The point is that although a garden can be Japanese, there is no definition of such a thing as the Japanese garden, because there are a number of very different Japanese garden types and styles. The term ‘Japanese garden’ is a common classification that applies to all Japanese garden types, regardless of style, located in Japan originally. The character of a garden is determined by its type and style. In addition many, of not most gardens in Japan, combine multiple types and styles. This is done by compartmentalization of a garden. Looking at a Zen-Buddhist temple-complex this is mostly composed of different garden types. It is important to observe that these different types are often combined but not mixed or amalgamated. Each garden compartment as such is kept pure and in accordance with its utilization and hence garden-type.

For you, assuming that we talk about a home-garden, it all starts with the question what is it that I like about it and what is a Japanese garden anyway ? If you want it to be a Japanese garden, and perhaps more specifically a Zen garden or Tea garden than stick to this concept. If you want a pond in your garden, with or without Koi-carp than you need yet a different type or combination.

Take as a model the creations left to us by the famous men of old and, considering the suggestions of the owner of the house (where the garden is to be made), one must create, exercising one’s own aesthetic senses.

From Sakuteiki, a Japanese garden book with rules and notes on garden making that dates back to the late seventeenth century. Its oldest title is Senzai Hishõ, “Secret Extracts on Gardens”, and was written nearly 1000 years ago.

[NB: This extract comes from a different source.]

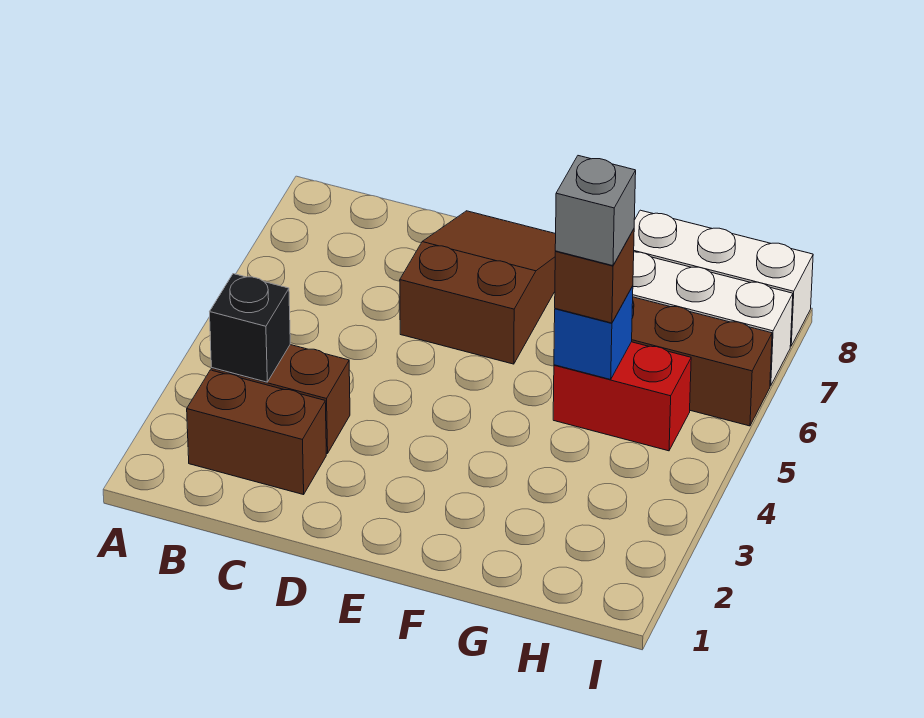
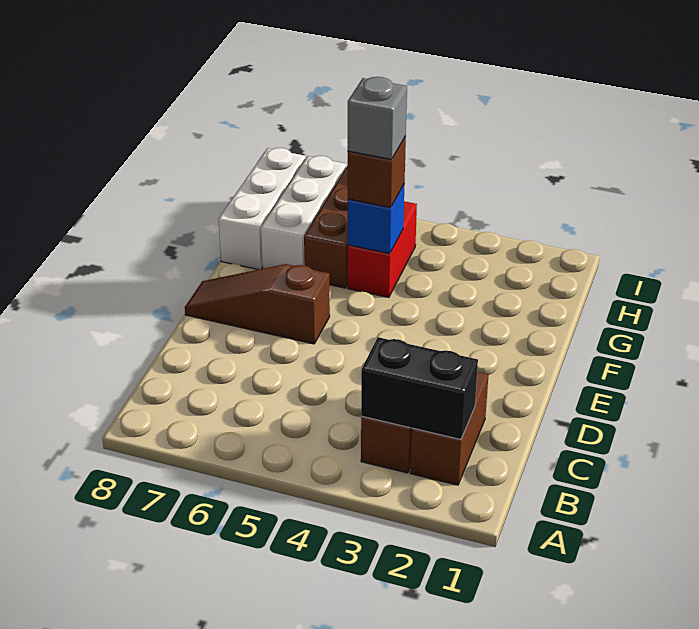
black brick B3 level 2 -> black brick B2:B3 level 2
brown slope D6:E8 level 1 top 6 -> brown slope E6:E8 level 1 top 6

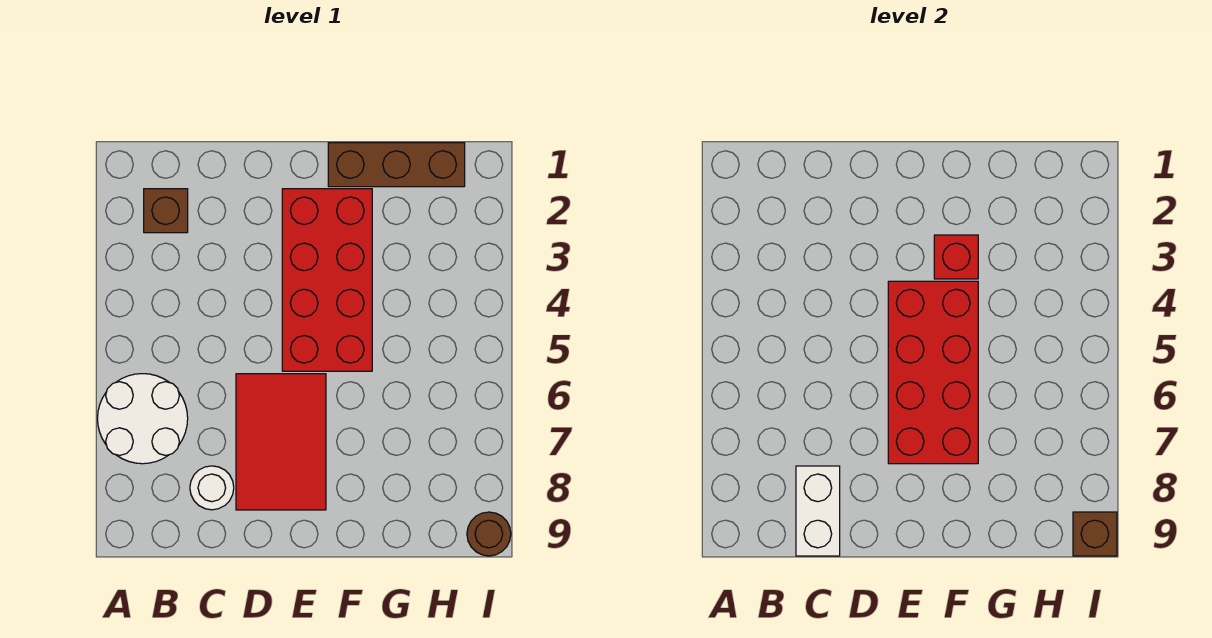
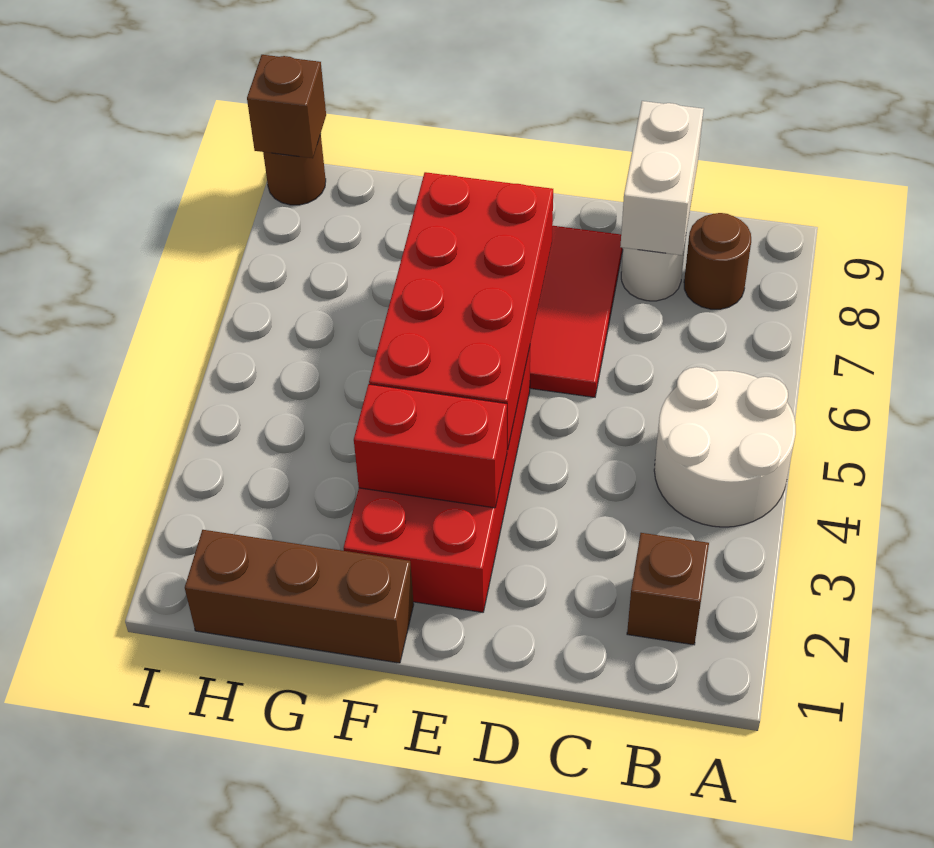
white round brick A6:B7 level 1 -> white round brick A4:B5 level 1
none -> brown round brick B8 level 1
red brick F3 level 2 -> red brick E3:F3 level 2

The oldest treatise known that addresses gardening as an aesthetic art.

To answer the former questions you should follow the above centuries old advice.
Look at and study genuine Japanese gardens. Although there are some great Japanese gardens outside Japan these are relatively scarce and one should be reluctant and selective to use these as a point of reference, at least initially. For this purpose it is best to first stick with gardens located in Japan. Until ten years back one had to either travel to Japan or get a few good books. Nowadays there is an abundance of good photo’s available on the Web and many authentic gardens located in Japan even have their own Website some of them even offer you a virtual interactive tour.

Then decide what you like most, be it a garden type, ornaments or objects and elements and scenes from different gardens, and what you would like to have as your own Japanese garden. This will become the source of inspiration to design your own garden, not to copy it. Then the next step has everything to do with feasibility. Many questions should be asked and answered to satisfaction. Obviously this has to do everything with the available budget or at least what you are willing to spend on your garden, now or perhaps in stages. Perhaps the next factor is location and surroundings. What garden architecture does best fit and take advantage of the surrounding while satisfying your needs ? And do not forget the practical side of your garden, the different purposes for which you want to use it. And so on. Your own Japanese garden should start as lines and text on paper, no more but definitely no less. Planning it over one weekend ? You must be joking.

Description of image above:

This is an architecture design map or outline garden plan of Ginkakuji (Silver Pavilion) in Kyoto. It is called choukanzuhou, “a bird’s-eye view” or fukanzuhou, “view from above”.